Atticus Adams, ‘Apollo’, 2015, Artspace Warehouse

Atticus Adams is a sculptor whose work embodies the transformative power of art to create beauty, meaning, and emotional impact from industrial materials. Using mostly aluminum mesh—generally found in screen doors/windows and filters—he creates abstract pieces and installations, which sometimes resemble flowers, clouds, and other natural phenomena.

Atticus works spontaneously, feeling his way toward the objects that take shape in mind as he shapes them almost entirely by hand. To some pieces he adds color and texture by applying paint or glass.

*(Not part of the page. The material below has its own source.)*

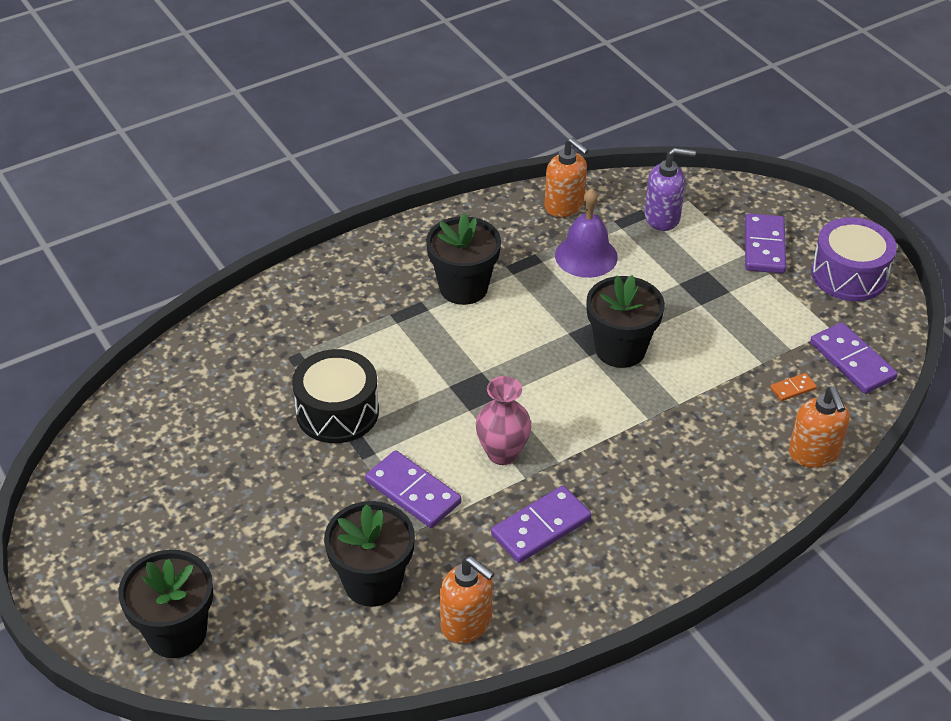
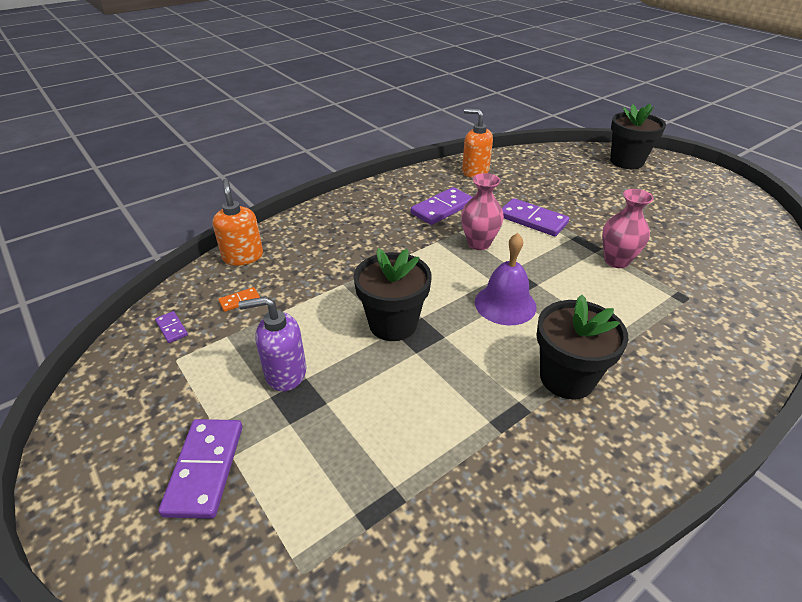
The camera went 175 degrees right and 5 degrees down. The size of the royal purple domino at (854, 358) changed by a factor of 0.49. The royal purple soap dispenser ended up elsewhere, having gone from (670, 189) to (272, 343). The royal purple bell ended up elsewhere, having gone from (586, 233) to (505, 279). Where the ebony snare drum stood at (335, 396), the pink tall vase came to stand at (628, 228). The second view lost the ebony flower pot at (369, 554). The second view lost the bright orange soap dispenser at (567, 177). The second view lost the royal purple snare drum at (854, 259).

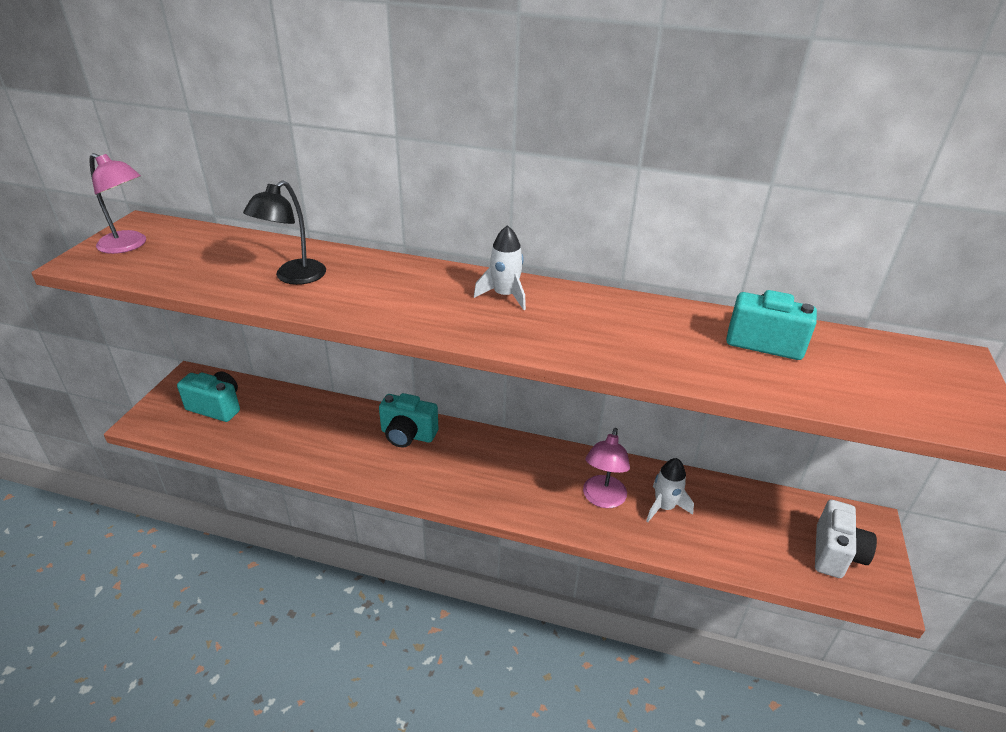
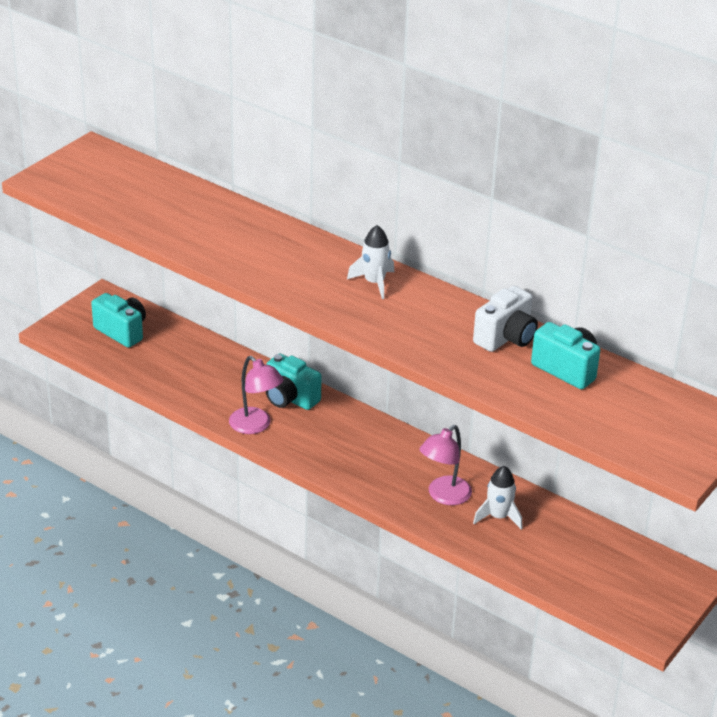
The camera went 20 degrees right and 0 degrees up. The pink desk lamp ended up elsewhere, having gone from (117, 203) to (256, 395). The snow-white compact camera ended up elsewhere, having gone from (846, 539) to (505, 319). The second view lost the ebony desk lamp at (284, 233).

“Metal mesh is a beautiful, flexible material that allows you to explore shadow and transparency in endless ways,” he says. “The material lends itself to these biomorphic shapes, which aren’t necessarily intentional. The sculptures seem fragile but are actually quite resilient—like nature itself.” he says.

Atticus grew up in West Virginia, steeped in traditional folk art. Several members of his family were self-taught artists, deeply involved in such crafts as wood carving and quilting. His formal art training includes stints at Yale, Rhode Island School of Design, and Harvard’s School of Architecture.

Atticus has fond summer memories of screened in porches back home and screen doors that practically dissolved the barrier between inside and outside, allowing the warmth and nature to permeate each day. This association continues to resonate in his art.